Un des premiers soins de Lafayette fut aussi de connaître la pensée du nouveau Pouvoir, sur le sort des patriotes condamnés pour délits politiques sous les règnes de Louis XVIII et de Charles X. Il voyait dans la décision qu'il provoquait de la part du gouvernement à l'égard de ces nobles victimes, nonseulement une satisfaction à accorder à la justice, mais une nouvelle consécration du principe de la résistance à l'oppression et à la violation des lois. Aussi ce fut au grand scandale de la domesticité doctrinaire, qui déjà s'était abattue sur la jeune Cour de Louis-Philippe, qu'un jour, où les salons du Palais-Royal étaient pleins de députations accourues de toutes les parties de la France, on entendit un aide-de-camp de service appeler à haute voix messieurs les condamnés pour délits politiques, et Lafayette, s'avançant à leur tête, dire au Roi : « Voilà les condamnés politiques; ils vous sont pré>> sentés par un complice. » Le Roi les reçut avec la plus touchante affabilité, et, rappelant à plusieurs de ces généreux citoyens les persécutions qu'ils

avaient éprouvées, à son grand regret, il promit à tous le plus vif intérêt et un prompt dédommagement de leurs longues souffrances. Quel a été l'effet de ces promesses? les plaintes de ces braves l'ont appris au pays; leur misère le lui redit chaque jour. Repoussés de tous les ministères, en butte aux dédains des sycophantes de toutes les couleurs qui assiégent la royauté des barricades, les condamnés politiques vont mourant de faim sous les yeux du trône auquel ils ont servi de piédestal. L'histoire dira que des hommes qui, durant quinze ans, avaient tout sacrifié à leur patrie, n'y retrouvèrent que la terre et l'eau, après la glorieuse révolution de juillet. Quel monument de la reconnaissance des rois !

CHAPITRE XI.

Ascendant de la révolution de juillet sur les peuples de l'Europe. Elle retentit dans les Deux-Mondes. Sympathies. de l'Angleterre. Deux systèmes de politique extérieure divisent les patriotes. La non-intervention telle que la comprend Lafayette. Système des doctrinaires.- Conséquences.

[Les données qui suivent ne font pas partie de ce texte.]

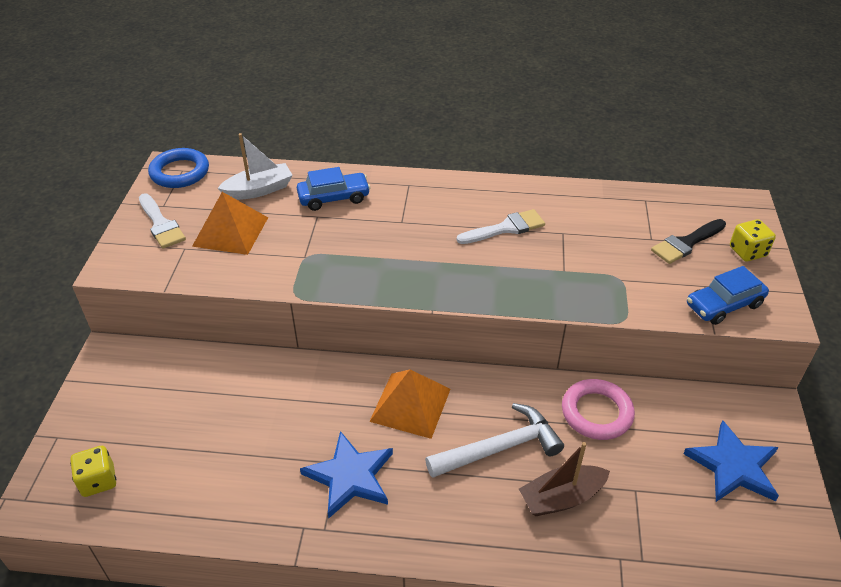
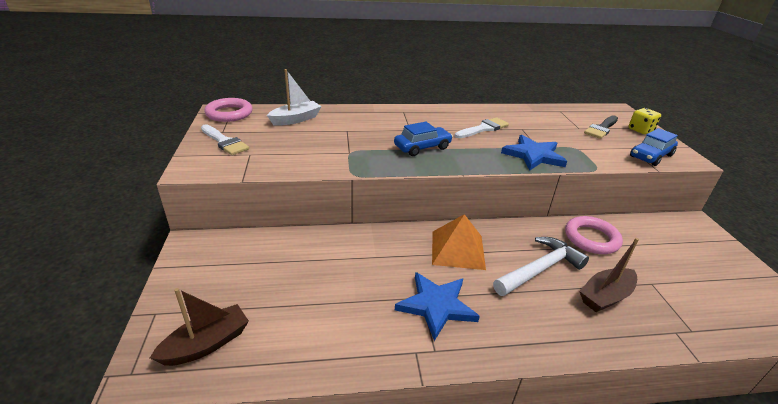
camera: 15 degrees left, 10 degrees down
(98, 481) = (206, 344): yellow dice -> brown boat
(180, 172) = (229, 113): blue ring -> pink ring
(231, 231) = (284, 142): orange pyramid -> none
(334, 198) = (354, 120): blue car -> blue car (422, 147)
(733, 466) = (702, 259): blue star -> blue star (533, 155)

Notre révolution de juillet fut le signal des événemens les plus prodigieux en tous genres. Les peuples en tressaillirent de joie et d'espérance; les despotes, de crainte et de fureur : le monde entier se sentit ému d'un sentiment irrésistible de liberté (1). Mais de tous ces phénomènes le plus remarquable fut l'accord des sympathies populaires qui éclatèrent de toutes parts en faveur des Parisiens. Oubliant tout motif de division et de rivalité avec l'ancienne France, tous les peuples, sans exception, confondirent leurs vœux pour le succès de la sainte cause qui venait de

(1) Ce grand événement retentit jusque dans l'Inde.-A Delhi, la ville sainte, le peuple et les autorités indiennes et anglaises le célébrèrent par un magnifique banquet auquel fut invité un naturaliste français, M. Jacquemont, qui se trouvait alors dans ces lointains parages.-Les habitans des bords du Gange buvant aux hommes des barricades et criant: Vive Lafayette! Quel sujet de méditation pour la politique et la philosophie!